For Israelis, Saturday’s surprise assault from Gaza was a recurring nightmare, coming 50 years and a day after invading forces from Egypt and Syria caught Israel off-guard, setting off a 19-day war that has long traumatized the nation.
Israeli television channels and newspapers have been filled in recent days with commemorations of that war, and many Israelis on Saturday saw parallels between the attack unfolding around them and the events decades earlier.
That war also began on the Sabbath, with sirens wailing across the country on Oct. 6, 1973, on Yom Kippur, the holiest day on the Jewish calendar.
On Saturday, many Israelis had been planning to celebrate the holiday of Simchat Torah. Instead, the armed wing of Hamas, the Islamic group that controls Gaza, fired thousands of rockets toward Israel. Simultaneously, reports flooded in of a major breach of Israel’s fortifications along its border with Gaza, the Palestinian coastal enclave that Israel and neighboring Egypt have kept under blockade for 16 years, citing security reasons.
Unverified images soon began to emerge of heavily armed Palestinian militants entering Israeli border communities in pickup trucks, on motorcycles and in at least one case crossing the fenced border by paraglider.
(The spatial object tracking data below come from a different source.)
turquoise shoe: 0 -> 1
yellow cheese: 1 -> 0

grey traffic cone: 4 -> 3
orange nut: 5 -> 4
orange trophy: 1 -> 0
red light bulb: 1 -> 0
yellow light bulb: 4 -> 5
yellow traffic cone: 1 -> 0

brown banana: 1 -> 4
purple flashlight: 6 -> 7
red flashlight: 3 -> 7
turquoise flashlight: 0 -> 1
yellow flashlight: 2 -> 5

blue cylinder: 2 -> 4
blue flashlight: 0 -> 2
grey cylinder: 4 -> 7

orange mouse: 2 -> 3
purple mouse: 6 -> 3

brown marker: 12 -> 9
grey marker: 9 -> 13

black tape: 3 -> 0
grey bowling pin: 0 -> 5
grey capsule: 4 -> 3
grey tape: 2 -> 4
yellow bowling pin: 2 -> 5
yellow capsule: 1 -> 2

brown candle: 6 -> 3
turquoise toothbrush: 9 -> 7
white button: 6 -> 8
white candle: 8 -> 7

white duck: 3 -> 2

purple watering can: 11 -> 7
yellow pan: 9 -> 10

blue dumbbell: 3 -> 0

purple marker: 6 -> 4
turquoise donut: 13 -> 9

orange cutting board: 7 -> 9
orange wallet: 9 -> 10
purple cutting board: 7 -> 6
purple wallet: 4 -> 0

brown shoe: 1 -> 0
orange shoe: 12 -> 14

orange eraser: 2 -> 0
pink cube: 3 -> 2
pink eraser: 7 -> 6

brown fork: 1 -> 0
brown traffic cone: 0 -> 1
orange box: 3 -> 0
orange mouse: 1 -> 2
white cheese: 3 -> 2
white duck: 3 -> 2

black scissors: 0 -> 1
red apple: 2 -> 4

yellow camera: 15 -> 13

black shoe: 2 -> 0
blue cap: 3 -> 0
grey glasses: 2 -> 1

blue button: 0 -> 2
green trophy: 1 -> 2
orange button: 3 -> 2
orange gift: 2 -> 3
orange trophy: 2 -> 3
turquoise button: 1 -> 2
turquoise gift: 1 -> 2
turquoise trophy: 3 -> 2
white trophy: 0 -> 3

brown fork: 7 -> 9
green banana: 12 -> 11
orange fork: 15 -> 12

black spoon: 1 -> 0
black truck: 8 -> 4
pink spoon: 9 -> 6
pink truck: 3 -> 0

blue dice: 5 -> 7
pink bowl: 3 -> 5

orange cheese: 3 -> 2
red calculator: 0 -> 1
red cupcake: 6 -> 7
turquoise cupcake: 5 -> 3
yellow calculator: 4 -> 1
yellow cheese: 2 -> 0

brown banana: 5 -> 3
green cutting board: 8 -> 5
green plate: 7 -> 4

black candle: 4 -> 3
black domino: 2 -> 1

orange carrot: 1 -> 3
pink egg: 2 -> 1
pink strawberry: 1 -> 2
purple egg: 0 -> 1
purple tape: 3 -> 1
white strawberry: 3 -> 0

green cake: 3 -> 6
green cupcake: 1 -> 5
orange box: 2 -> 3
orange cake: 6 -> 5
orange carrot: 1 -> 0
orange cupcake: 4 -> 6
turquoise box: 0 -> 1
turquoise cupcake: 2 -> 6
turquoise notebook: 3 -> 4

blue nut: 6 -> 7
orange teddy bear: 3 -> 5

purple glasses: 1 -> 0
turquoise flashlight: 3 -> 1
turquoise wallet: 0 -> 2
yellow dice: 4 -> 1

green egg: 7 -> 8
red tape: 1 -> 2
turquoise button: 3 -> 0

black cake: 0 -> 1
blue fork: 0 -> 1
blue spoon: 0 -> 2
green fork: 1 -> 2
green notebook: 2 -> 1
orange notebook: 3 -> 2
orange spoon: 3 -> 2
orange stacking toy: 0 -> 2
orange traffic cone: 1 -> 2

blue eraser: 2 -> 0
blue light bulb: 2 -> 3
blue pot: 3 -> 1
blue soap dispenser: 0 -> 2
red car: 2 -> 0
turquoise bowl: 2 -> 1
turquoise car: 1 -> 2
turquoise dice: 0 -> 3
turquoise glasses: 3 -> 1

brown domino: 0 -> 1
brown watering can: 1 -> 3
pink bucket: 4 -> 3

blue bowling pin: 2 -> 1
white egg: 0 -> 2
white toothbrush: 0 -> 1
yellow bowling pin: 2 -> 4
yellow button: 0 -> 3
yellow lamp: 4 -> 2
Gruesome unverified videos began to circulate, purporting to show the bloodied corpses of Israeli soldiers and of hostages taken into Gaza.
Terrified Israeli residents in border villages phoned in to local television stations from safe rooms. Speaking in whispers, they pleaded for help and said they could hear the militants outside, or even inside, their homes.
As confusion and fear spread, many were asking how the Israeli government and its vaunted military and intelligence services could have been caught by surprise — again. In another echo of the 1973 war, the military scrambled to call up and mobilize military reservists.